La « bataille intellectuelle » de Michel-Ange Dagrain, étudiante en Haïti

[image:2,s] L’été dernier, Michel-Ange, 23 ans, étudiante en troisième année à l’Ecole supérieure d’infotronique, a été victime de discrimination. « J’ai fait une demande de stage dans une entreprise en Haïti. Lorsque le responsable a eu mon CV sous les yeux, et qu’il a vu que j’avais des connaissances en programmation et en web design, il m’a demandé si je savais me servir de Word pour écrire un texte ». Sur ce, Michel-Ange, lauréate de sa promotion, lui explique qu’elle sait non seulement se servir de Word, mais qu’elle veut être assistante programmeur et qu’elle désire mettre sa connaissance au service de cette entreprise. Mais l’employeur hésite : « Une femme en programmation… Pour ne pas avoir de mauvaise surprise, tu vas plutôt t’occuper de la rédaction de texte et de lettres », rétorque-t-il.

Choquée, Michel-Ange rentre chez elle et se dit qu’elle ne cherchera plus de travail. Désormais elle mettra toute son énergie pour créer sa propre entreprise après les études. « Une entreprise créée par une femme et pour des femmes », dit-elle fièrement. La jeune femme s’envole d’ailleurs en Estonie dans quelques jours, pour assister à un forum sur l’entreprenariat afin d’apprendre le nécessaire pour la bonne marche de son entreprise.

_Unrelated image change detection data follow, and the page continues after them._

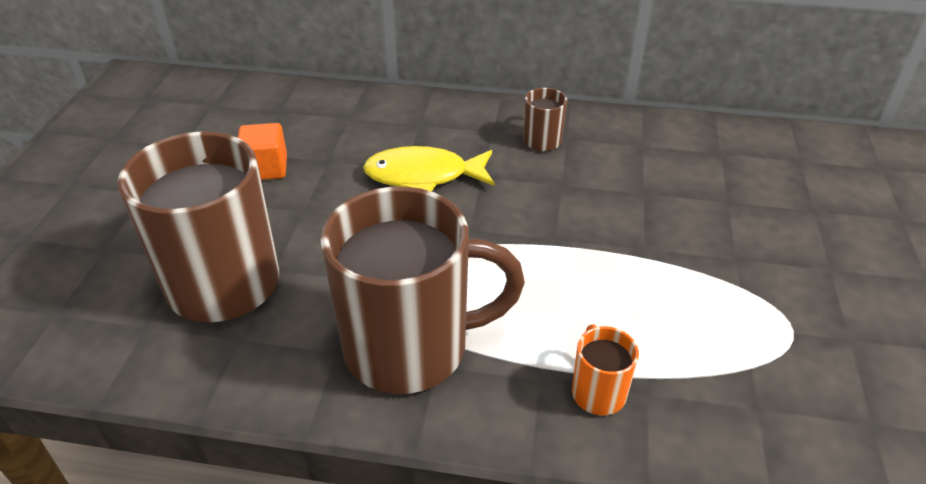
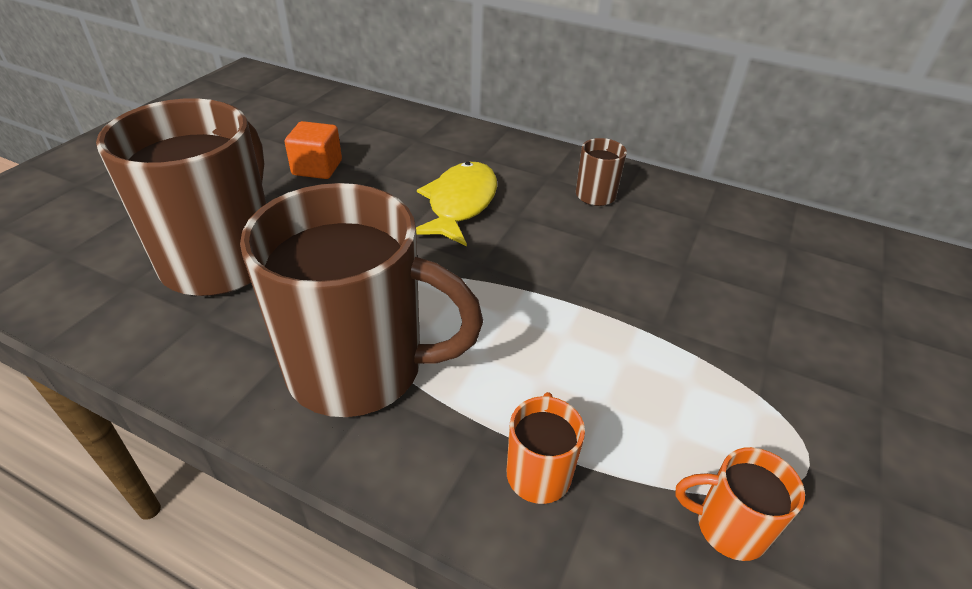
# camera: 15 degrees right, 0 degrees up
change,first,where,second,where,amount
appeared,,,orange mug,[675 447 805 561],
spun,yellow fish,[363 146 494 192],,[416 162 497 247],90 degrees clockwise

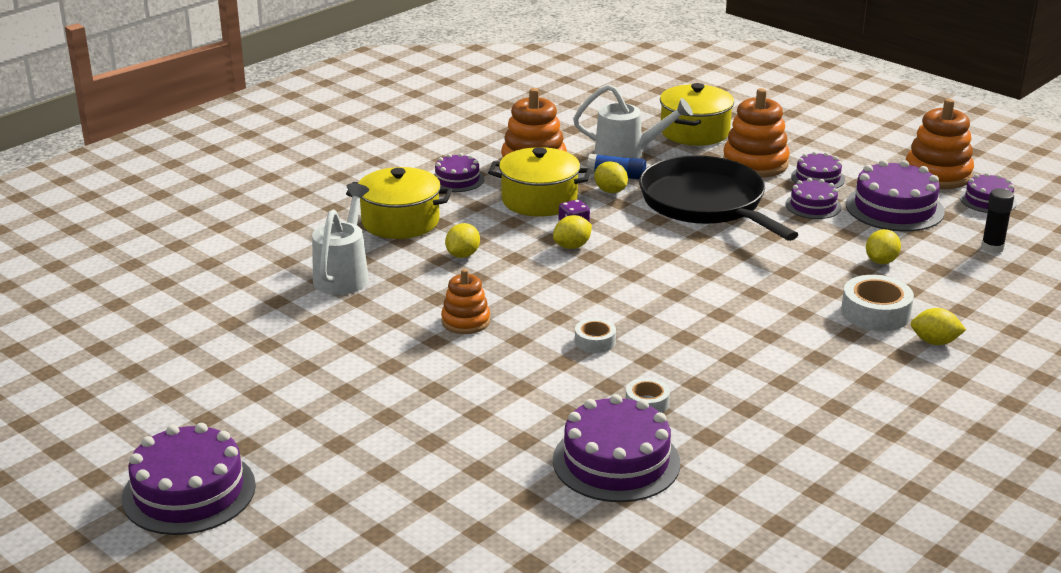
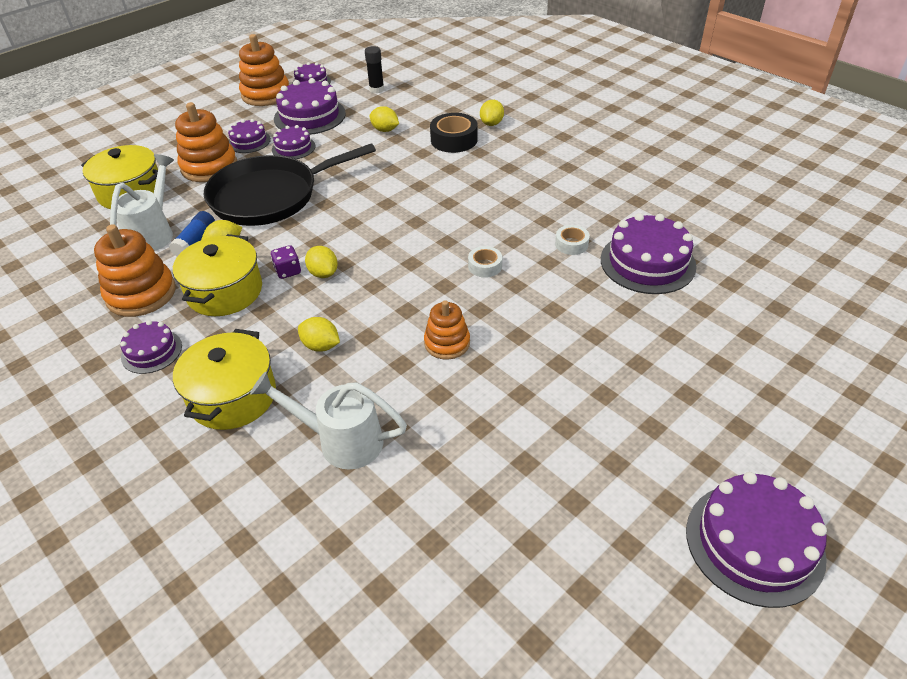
# camera: 85 degrees left, 15 degrees up
change,first,where,second,where,amount
colour,white tape,[841 275 914 331],black tape,[430 113 478 153],

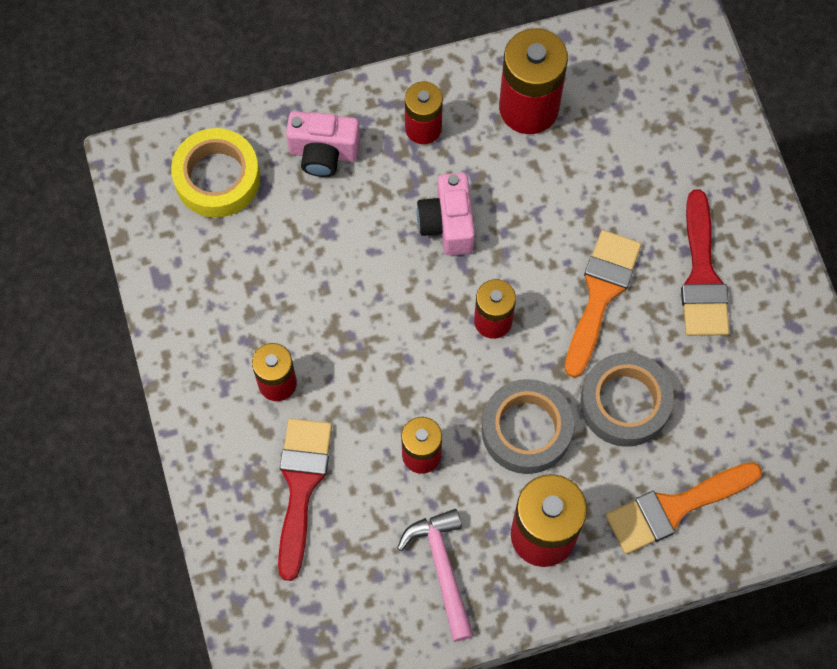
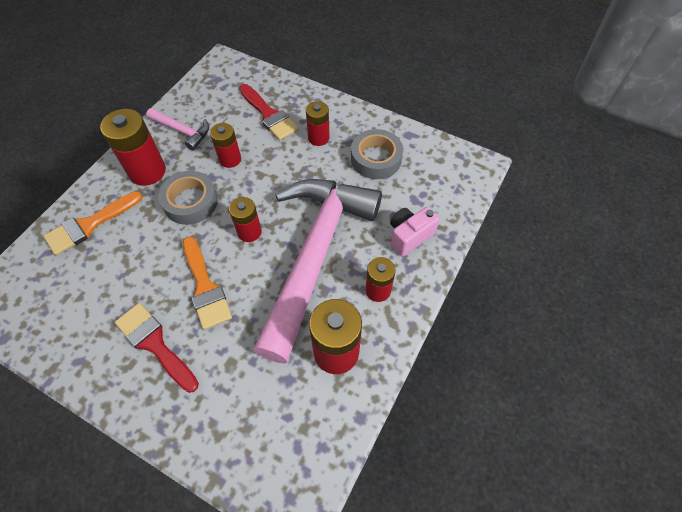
# camera: 135 degrees right, 10 degrees down
change,first,where,second,where,amount
missing,yellow tape,[171 128 260 218],,,
relocated,grey tape,[580 353 674 447],,[351 129 403 179],
exchanged,pink camera,[417 173 475 255],pink hammer,[253 179 382 364],
spun,orange brush,[606 462 762 554],,[43 191 143 255],150 degrees counterclockwise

Très active dans son pays, Michel-Ange Dagrain a réuni un groupe de cinq autres jeunes filles de son école, avec qui elle a entamé un travail de sensibilisation auprès des jeunes dans les établissements scolaires. « Ce qui m’intéresse le plus c’est la bataille intellectuelle », explique-t-elle. « Nous nous rendons dans les écoles secondaires, de filles uniquement, et présentons notre travail pour montrer que les femmes sont capables de s’affirmer dans le monde de la technologie ».

Pour cela, l’étudiante a mis en place une « campagne d’alphabétisation technologique » : « on montre aux filles comment se servir de la technologie, et qu’il n’y a rien de magique là-dedans ! ».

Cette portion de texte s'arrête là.